An integrated internal reforming solid oxide fuel cell (IIR-SOFC), in which the reformer is in good thermal contact with the SOFC, is an energy-efficient mode of operation. However, the rapid, highly endothermic methane steam reforming (SMR) reaction causes undesirable local cooling at one point or another within the SOFC system. Earlier simulation studies had indicated several system modifications that could eliminate this problem. Accordingly, experimental studies were carried out to find a suitable catalyst and reactor configuration that lowered the rate of the reforming reaction while retaining activity in the face of potential carbon deposition or sulfur poisoning. A 0.5 wt % Rh/CeZrO2 has been identified as a catalyst that could provide the features that are suitable for the application in an IIR-SOFC. The catalyst showed good activity and stability toward the SMR. Kinetic studies provided overall information that was incorporated into the SOFC model developed to investigate its feasibility as the reforming catalyst. A further set of experiments investigated the use of the Rh/CeZrO2 catalyst as the thin washcoat on the wall of the reformer. It was demonstrated that the coated catalyst had a suitably reduced but stable activity. It was shown that a barrier material (ZrO2) could also be used to lower the catalyst activity and provide a mass transfer limited operation. The barrier material could be used to create a catalyst activity profile along the length of the reactor.

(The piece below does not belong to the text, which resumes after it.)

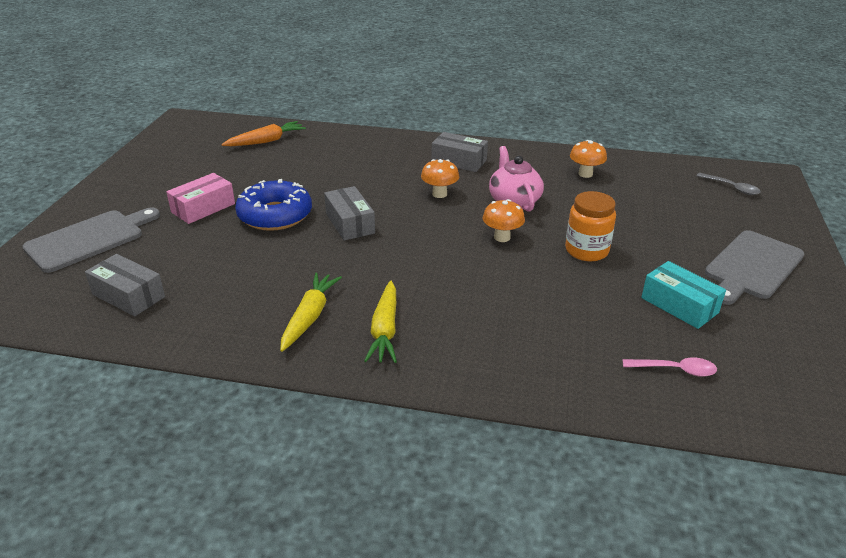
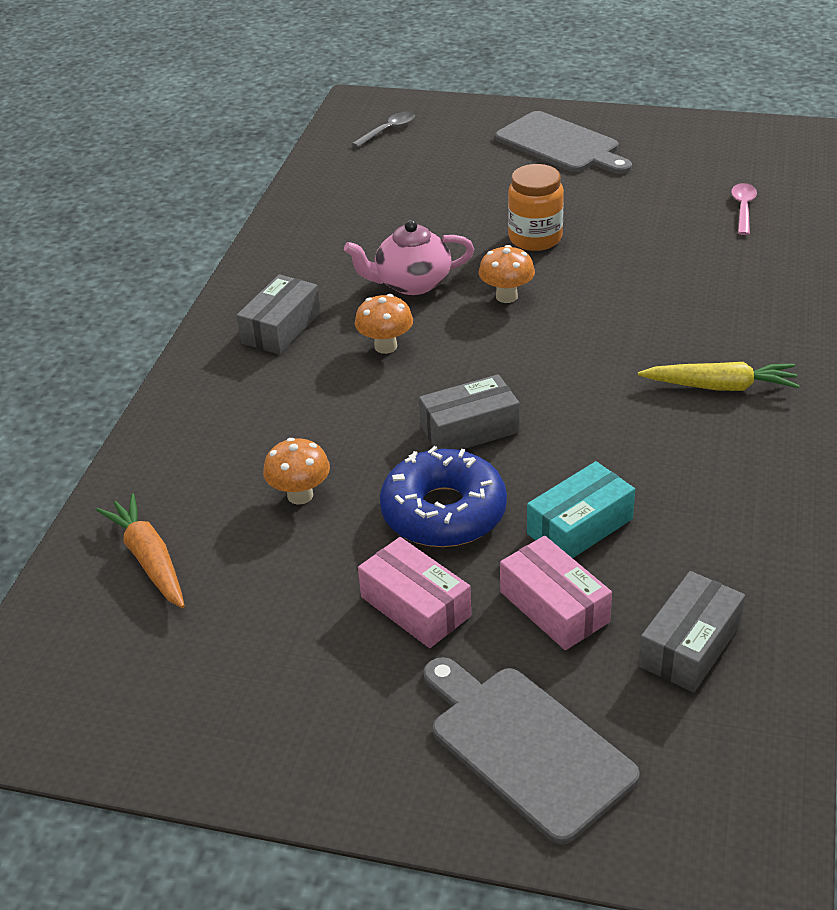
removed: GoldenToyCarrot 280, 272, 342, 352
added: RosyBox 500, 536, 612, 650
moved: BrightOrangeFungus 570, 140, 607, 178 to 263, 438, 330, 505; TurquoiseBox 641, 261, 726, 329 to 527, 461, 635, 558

By the addition of small amounts of oxygen to the feed, methane oxidation could be used to reduce the overall endothermicity of the reforming process; this can serve to improve the temperature profile within the reformer. Simulations indicated that typical methane-to-oxygen ratios of 10: 1 to 20: 1 were most effective. From the results obtained, Rh/CeZrO2 has demonstrated its potential,as the reforming catalyst in a SOFC, especially in a coated-wall configuration. The experimental results demonstrated that the configurations investigated by the simulation were achievable in practice.